Cada vez más padres describen situaciones parecidas: niños que se irritan cuando se les quita el celular, que pierden interés rápidamente en los juegos tradicionales o que prefieren pasar horas frente a una pantalla antes que interactuar con otras personas. La preocupación suele aparecer cuando comienzan las dificultades para concentrarse, comunicarse o tolerar el aburrimiento. Y aunque las pantallas forman parte de la vida actual, el problema no está solo en usarlas, sino en el impacto que pueden tener cuando reemplazan experiencias fundamentales para el desarrollo infantil.
Durante los primeros años de vida, el cerebro necesita interacción humana para desarrollarse adecuadamente. El lenguaje, la atención y la regulación emocional no se adquieren mirando una pantalla; se construyen a través de conversaciones, juego, contacto visual, turnos comunicativos y experiencias compartidas. Cuando estas experiencias disminuyen, algunas habilidades pueden verse afectadas.
La evidencia científica ha mostrado que la exposición excesiva a pantallas durante la infancia se asocia con mayores dificultades en el desarrollo del lenguaje, especialmente cuando el tiempo frente a dispositivos reemplaza la interacción con adultos. Los niños aprenden lenguaje escuchando palabras en contextos reales, observando expresiones faciales, interpretando gestos y participando activamente en la comunicación. Una pantalla puede emitir sonidos o enseñar vocabulario aislado, pero no reemplaza la complejidad de una conversación humana.
Además, distintos estudios han encontrado relación entre el uso excesivo de pantallas y dificultades en la atención. Esto no significa que las pantallas “causen” trastornos de atención por sí solas, pero sí que la sobreexposición, especialmente a contenidos rápidos y altamente estimulantes, puede dificultar la capacidad de sostener el foco en actividades más lentas o menos inmediatas, como escuchar una explicación, esperar turnos o realizar tareas escolares.
Muchos padres notan que sus hijos se aburren con facilidad, cambian rápidamente de actividad o necesitan estimulación constante para mantenerse interesados. Esto ocurre porque algunas aplicaciones y videos están diseñados para captar la atención de manera intensa y continua, generando un nivel de estimulación muy superior al que ofrecen las actividades cotidianas. Como consecuencia, tareas normales para la infancia —como jugar, conversar, dibujar o esperar— pueden percibirse como poco interesantes.

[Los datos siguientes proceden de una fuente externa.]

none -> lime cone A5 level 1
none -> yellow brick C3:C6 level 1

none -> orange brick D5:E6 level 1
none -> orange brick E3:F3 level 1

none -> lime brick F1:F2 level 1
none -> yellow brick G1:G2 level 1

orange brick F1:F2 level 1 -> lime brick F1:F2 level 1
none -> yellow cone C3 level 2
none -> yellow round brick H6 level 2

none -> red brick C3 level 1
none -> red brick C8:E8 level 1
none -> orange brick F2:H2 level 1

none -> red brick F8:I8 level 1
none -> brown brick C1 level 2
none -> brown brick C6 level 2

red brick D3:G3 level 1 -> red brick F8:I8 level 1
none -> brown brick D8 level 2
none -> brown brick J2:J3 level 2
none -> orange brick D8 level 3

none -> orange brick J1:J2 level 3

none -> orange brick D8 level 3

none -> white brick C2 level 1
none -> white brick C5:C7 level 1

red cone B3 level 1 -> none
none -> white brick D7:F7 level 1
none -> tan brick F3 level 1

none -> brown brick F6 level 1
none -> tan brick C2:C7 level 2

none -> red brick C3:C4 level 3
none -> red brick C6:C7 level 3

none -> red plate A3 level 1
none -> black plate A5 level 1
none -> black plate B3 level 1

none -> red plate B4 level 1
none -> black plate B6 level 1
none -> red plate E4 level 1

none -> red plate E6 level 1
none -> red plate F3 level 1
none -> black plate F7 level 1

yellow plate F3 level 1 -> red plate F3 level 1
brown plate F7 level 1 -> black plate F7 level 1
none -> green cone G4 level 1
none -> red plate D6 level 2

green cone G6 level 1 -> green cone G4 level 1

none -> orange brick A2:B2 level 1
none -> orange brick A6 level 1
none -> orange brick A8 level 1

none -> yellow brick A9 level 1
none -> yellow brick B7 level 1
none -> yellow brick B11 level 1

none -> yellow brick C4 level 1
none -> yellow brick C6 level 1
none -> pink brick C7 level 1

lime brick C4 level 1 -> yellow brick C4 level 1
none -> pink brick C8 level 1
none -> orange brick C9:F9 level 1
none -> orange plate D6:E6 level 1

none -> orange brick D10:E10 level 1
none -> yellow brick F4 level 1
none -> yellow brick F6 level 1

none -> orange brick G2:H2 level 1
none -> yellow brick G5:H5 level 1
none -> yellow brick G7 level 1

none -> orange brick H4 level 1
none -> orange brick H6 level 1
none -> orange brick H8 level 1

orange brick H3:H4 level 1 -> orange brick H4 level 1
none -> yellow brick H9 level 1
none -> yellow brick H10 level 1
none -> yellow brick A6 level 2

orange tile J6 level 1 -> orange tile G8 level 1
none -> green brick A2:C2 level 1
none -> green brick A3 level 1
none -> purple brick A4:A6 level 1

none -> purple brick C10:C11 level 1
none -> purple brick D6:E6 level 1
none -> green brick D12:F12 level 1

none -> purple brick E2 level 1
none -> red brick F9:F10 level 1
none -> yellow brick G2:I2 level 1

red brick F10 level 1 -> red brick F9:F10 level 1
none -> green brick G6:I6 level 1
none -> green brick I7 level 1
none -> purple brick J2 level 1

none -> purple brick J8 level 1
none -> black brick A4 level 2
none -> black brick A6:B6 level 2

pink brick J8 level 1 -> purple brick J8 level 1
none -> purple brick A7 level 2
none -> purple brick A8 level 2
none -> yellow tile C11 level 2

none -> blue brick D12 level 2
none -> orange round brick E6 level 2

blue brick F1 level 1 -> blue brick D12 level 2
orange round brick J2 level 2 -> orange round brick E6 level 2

Otro aspecto importante es que las pantallas también pueden interferir en el desarrollo de habilidades sociales. Los niños necesitan practicar cómo iniciar conversaciones, interpretar emociones, esperar turnos y resolver conflictos. Estas habilidades no se desarrollan únicamente observando contenido; requieren interacción real.
Esto no significa que toda pantalla sea dañina ni que los padres deban eliminar completamente la tecnología. El problema aparece cuando el uso es excesivo, cuando reemplaza experiencias esenciales o cuando se utiliza como principal forma de entretenimiento, regulación emocional o calma.
La Academia Americana de Pediatría recomienda limitar y supervisar el tiempo de pantalla según la edad, priorizando contenidos adecuados y, sobre todo, asegurando espacios suficientes para el juego, la interacción y el movimiento. La calidad del contenido y el acompañamiento del adulto también hacen una diferencia importante.
Más que centrarse únicamente en prohibir dispositivos, el objetivo debería ser recuperar experiencias que el desarrollo infantil necesita: conversaciones reales, lectura compartida, juego libre, tiempo al aire libre y momentos sin estimulación constante.
Muchos niños no necesitan más entretenimiento. Necesitan más interacción.
Antes de preguntarnos cómo quitarles las pantallas, quizás conviene preguntarnos qué espacios de conexión, juego y comunicación están faltando en su día a día. Porque el desarrollo del lenguaje y la atención no ocurre frente a una pantalla; ocurre en la relación con otras personas.